Myself and three friends (Brent, Charles, and Troy) lucked out with Mother Nature and enjoyed four awesome days covering many (but barely scratching the surface) of the great sights and backroads this region of the state have to offer.

We had a general route in mind, but were committed to take whatever route “turned our crank”, to stop when hungry and out of gas, to camp wherever we wanted, and just enjoy the ride.

Day 1
Our route started in Price Utah, heading immediately south to the northern region of the San Rafael Swell. The first stop was the Wedge Overlook. Despite riding in the Swell many times, I’ve never explored much of the northern region. The “Wedge” is sometimes referred to as the little Grand Canyon. The views did not disappoint:

We then continued south on Buckhorn Wash road (but first needed to consult one of the great San Rafael Swell travel maps) and across the San Rafael River near the swinging bridge eventually southwest on Oil Well Flat headed towards I-70 and Swasey’s Cabin.



It was nice to get off the beaten path as there was a lot of traffic in Buckhorn for the middle of the day on a Wednesday.



We made it to Swasey’s Cabin, and these good ol’ boys were there in the parking lot. Charles immediately began jawing with them and I found out he knew them (one was the father of one of his best friends from high school). These old guys were hilarious….out in the middle of the desert on a Wednesday enjoying the scenery, giving each other crap, and cracking dirty jokes. Good for them for enjoying life.

After a pit stop, it was on to see the I-70 span bridges and down Eagle Canyon. I’ve always seen lots of pictures of this canyon, but never ridden it. Great views again.
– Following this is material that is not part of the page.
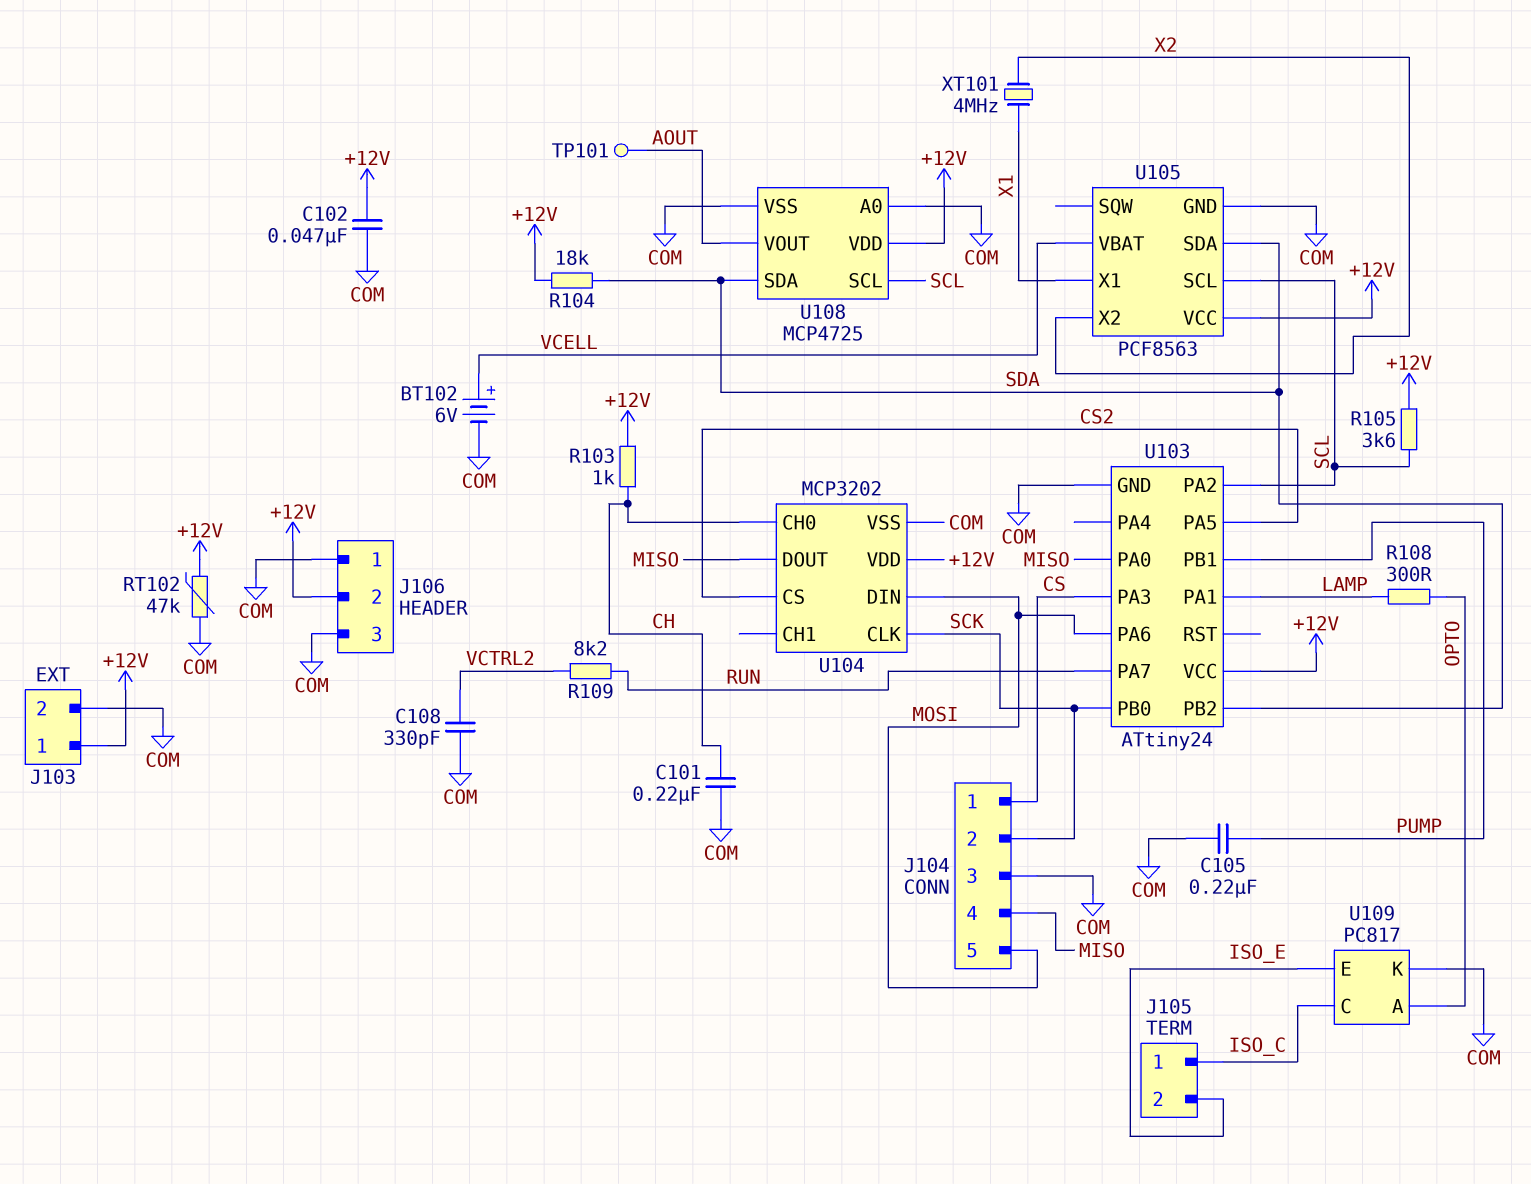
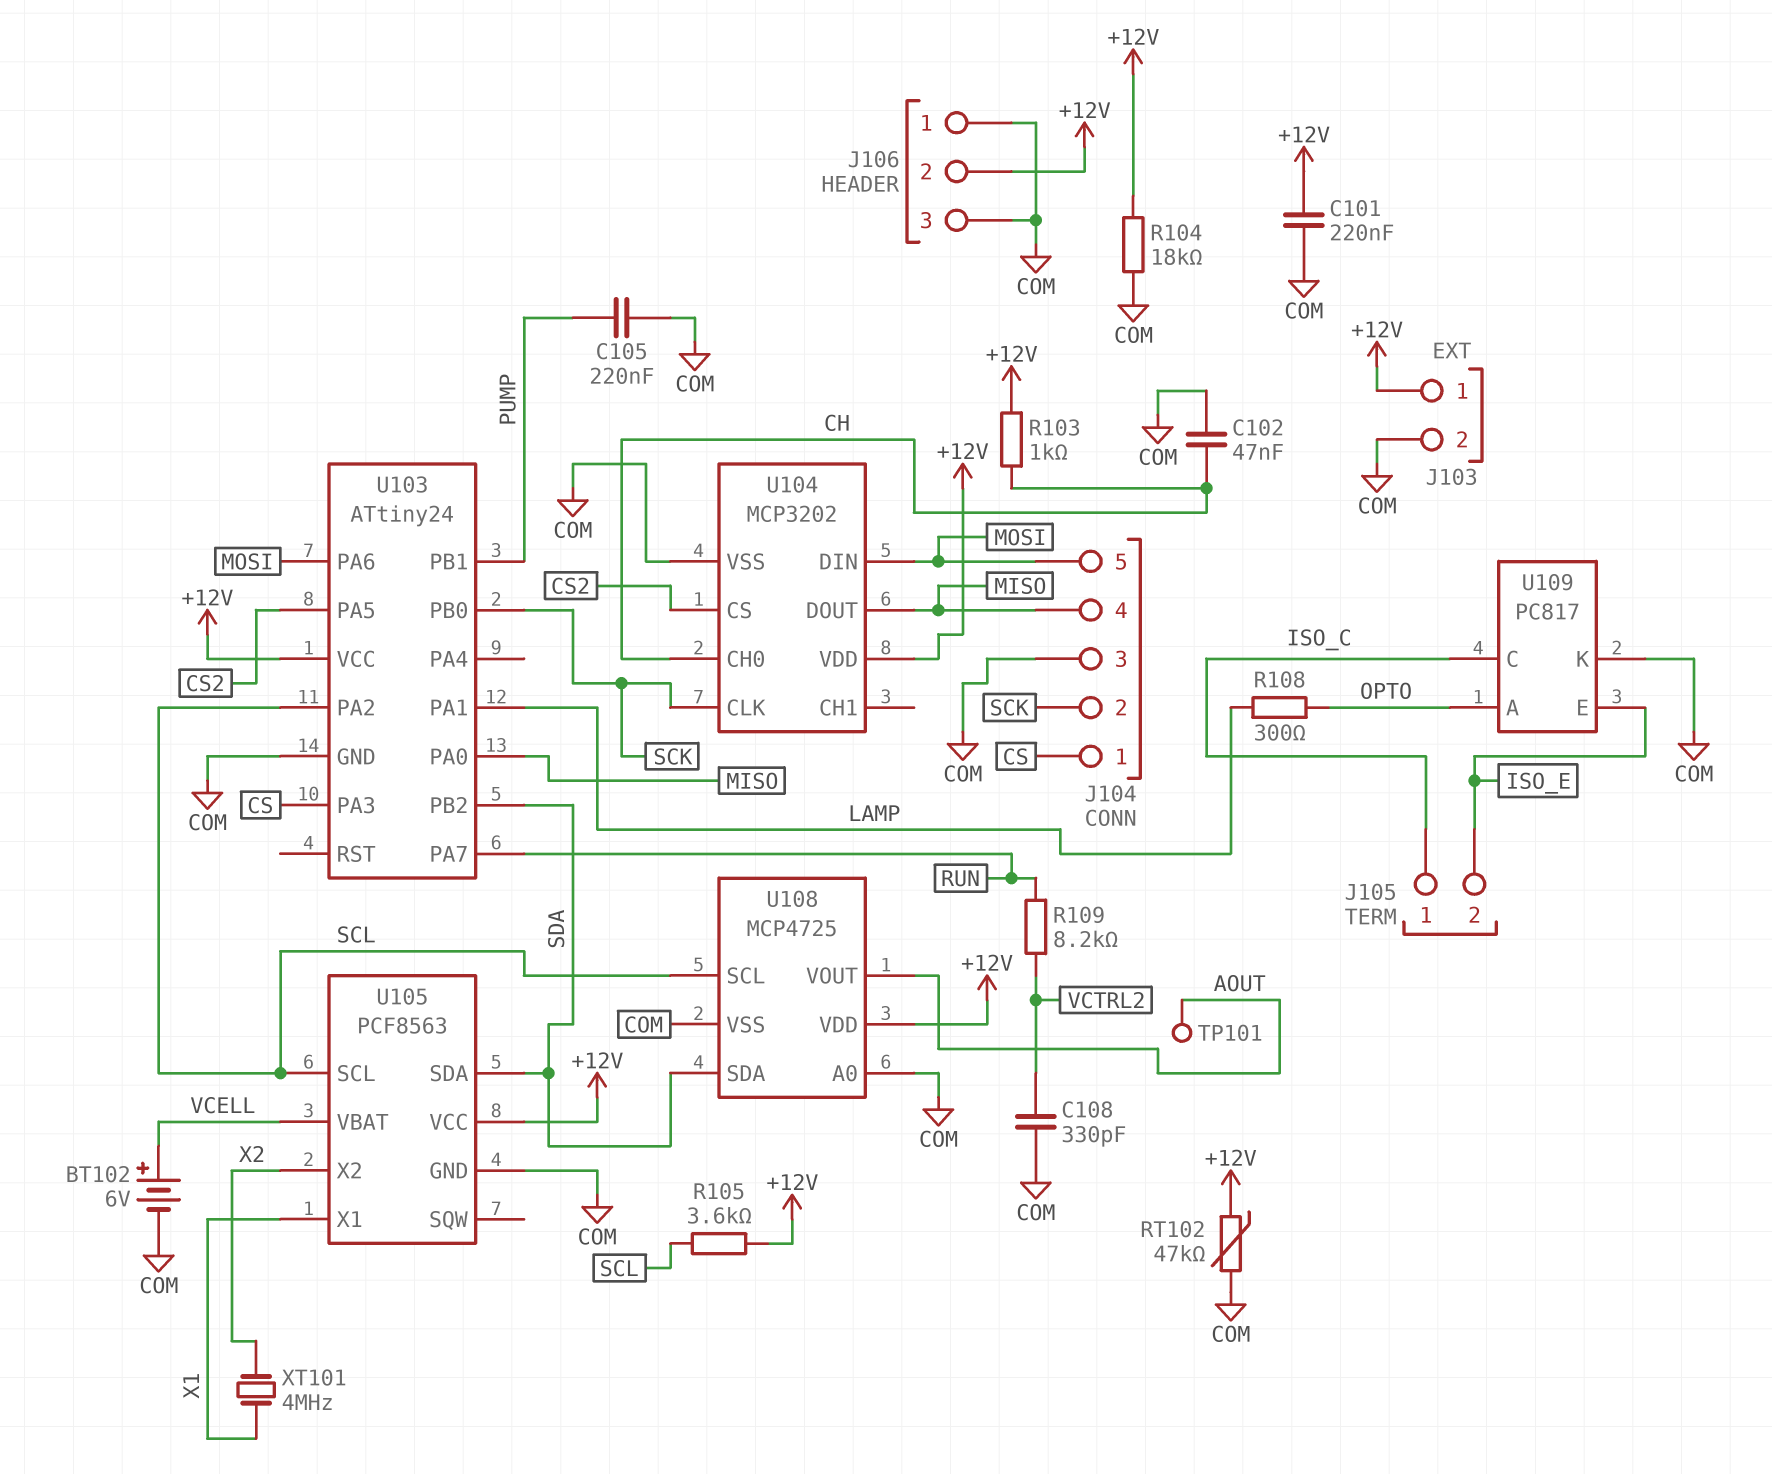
C101: 220nF (CH, COM) -> 220nF (+12V, COM)
C102: 47nF (+12V, COM) -> 47nF (CH, COM)
R104: 18k (+12V, SDA) -> 18k (+12V, COM)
It was fun to ride something a little more technical on the big bikes, just enough to keep you on your toes. We continued south of I-70 towards the Copper Globe mine to do a little more exploring.

Charles approves:

These early settlers were tough!



There was one guy at Copper Globe mine, but after that, we didn’t see a soul for the rest of the day, all the way to Caineville.
We headed in a southwesterly direction out into some very remote country that was awesome. We intended to hit the eastern boundary of Capitol Reef and then south through Cathedral Valley.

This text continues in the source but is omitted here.